GameOfLife.cpp

// Source : https://leetcode.com/problems/game-of-life/
// Author : Hao Chen
// Date   : 2019-03-20

/***************************************************************************************************** 
 *
 * According to the Wikipedia's article: "The Game of Life, also known simply as Life, is a cellular 
 * automaton devised by the British mathematician John Horton Conway in 1970."
 * 
 * Given a board with m by n cells, each cell has an initial state live (1) or dead (0). Each cell 
 * interacts with its eight neighbors (horizontal, vertical, diagonal) using the following four rules 
 * (taken from the above Wikipedia article):
 * 
 * 	Any live cell with fewer than two live neighbors dies, as if caused by under-population.
 * 	Any live cell with two or three live neighbors lives on to the next generation.
 * 	Any live cell with more than three live neighbors dies, as if by over-population..
 * 	Any dead cell with exactly three live neighbors becomes a live cell, as if by reproduction.
 * 
 * Write a function to compute the next state (after one update) of the board given its current state. 
 * The next state is created by applying the above rules simultaneously to every cell in the current 
 * state, where births and deaths occur simultaneously.
 * 
 * Example:
 * 
 * Input: 
 * [
 *   [0,1,0],
 *   [0,0,1],
 *   [1,1,1],
 *   [0,0,0]
 * ]
 * Output: 
 * [
 *   [0,0,0],
 *   [1,0,1],
 *   [0,1,1],
 *   [0,1,0]
 * ]
 * 
 * Follow up:
 * 
 * 	Could you solve it in-place? Remember that the board needs to be updated at the same time: 
 * You cannot update some cells first and then use their updated values to update other cells.
 * 	In this question, we represent the board using a 2D array. In principle, the board is 
 * infinite, which would cause problems when the active area encroaches the border of the array.
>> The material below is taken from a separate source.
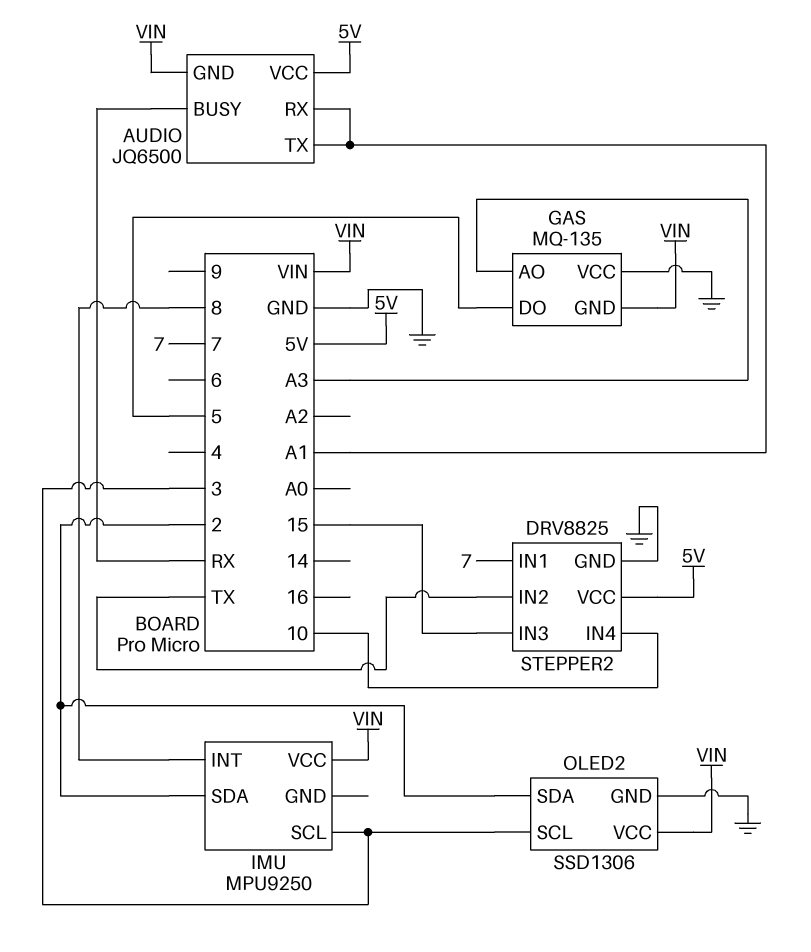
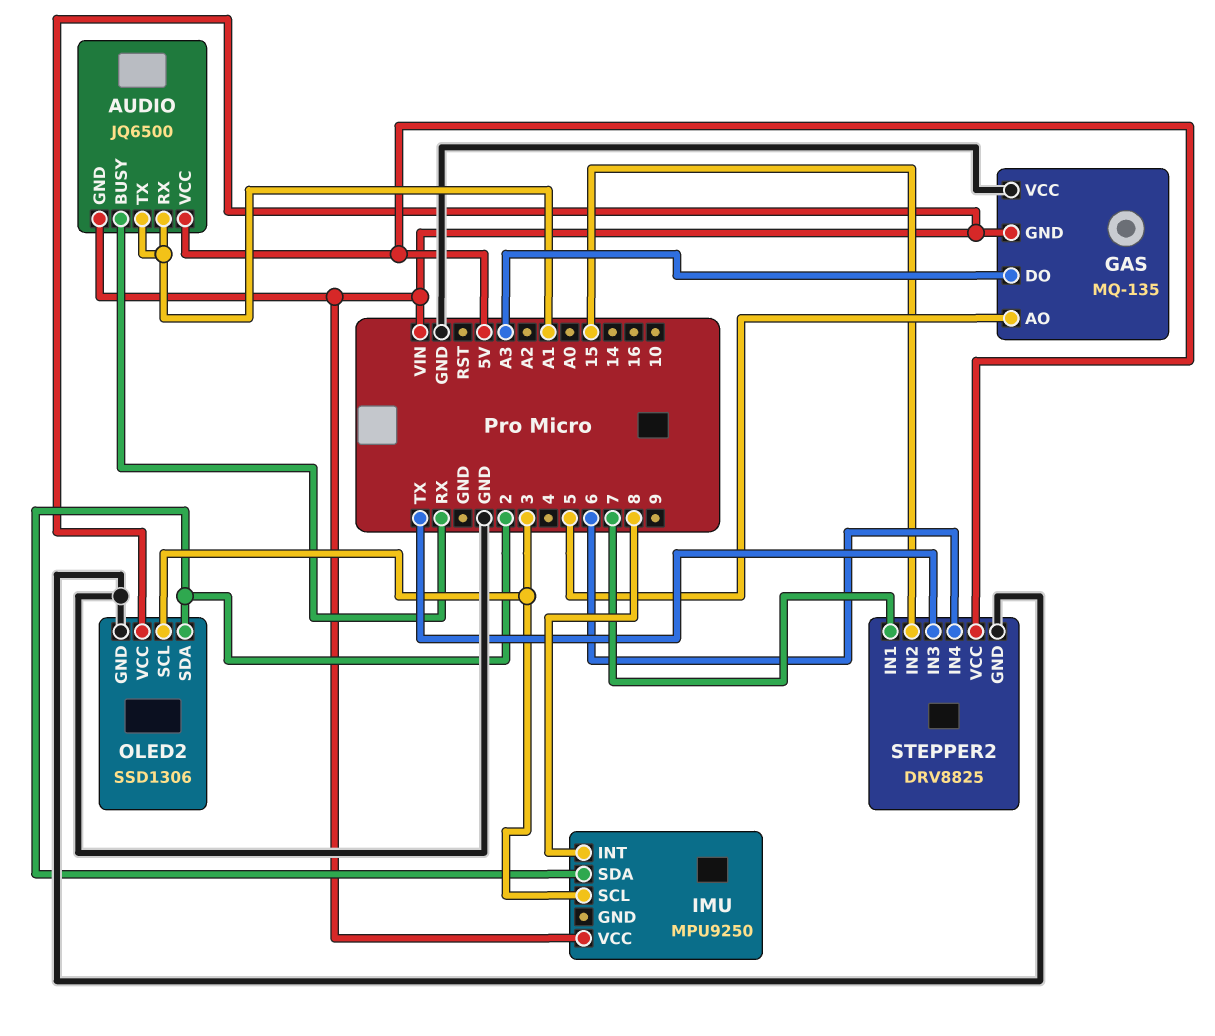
GAS pin AO: A3 -> 5
GAS pin DO: 5 -> A3
STEPPER2 pin IN2: TX -> 15
STEPPER2 pin IN3: 15 -> TX
STEPPER2 pin IN4: 10 -> 6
How 
 * would you address these problems?
 * 
 ******************************************************************************************************/


class Solution {
public:
    // the problem here is we need store two states in one cell,
    // one is the original state, another is the new state
    // So, we could store the state into the bit.
    //  - Old State: the first  bit from the right
    //  - New State: the second bit from the right
    void liveCheck(vector<vector<int>>& board, int r, int c) {
        int cnt = 0;
        for (int i=r-1; i<=r+1; i++) {
            if (i < 0 || i>=board.size()) continue;
            for (int j=c-1; j<=c+1; j++) {
                if (j<0 || j>=board[0].size() || (i==r && j==c)) continue;
                if ( board[i][j] & 1 ) cnt++;
            }
        }

        //live -> die
        //if (board[r][c]==1 && (cnt < 2 || cnt > 3)) board[r][c] = 1;

        //live -> live
        if ( board[r][c] == 1 && (cnt == 2 || cnt == 3) ) board[r][c] = 3;

        //die -> live
        if ( board[r][c] == 0 && cnt == 3 ) board[r][c] = 2;

    }

    void gameOfLife(vector<vector<int>>& board) {
        for (int i=0; i<board.size(); i++) {
            for (int j=0; j<board[0].size(); j++) {
                liveCheck(board, i, j);
            }
        }

        for (int i=0; i<board.size(); i++) {
            for (int j=0; j<board[0].size(); j++) {
                board[i][j] >>= 1;
            }

        }

    }
};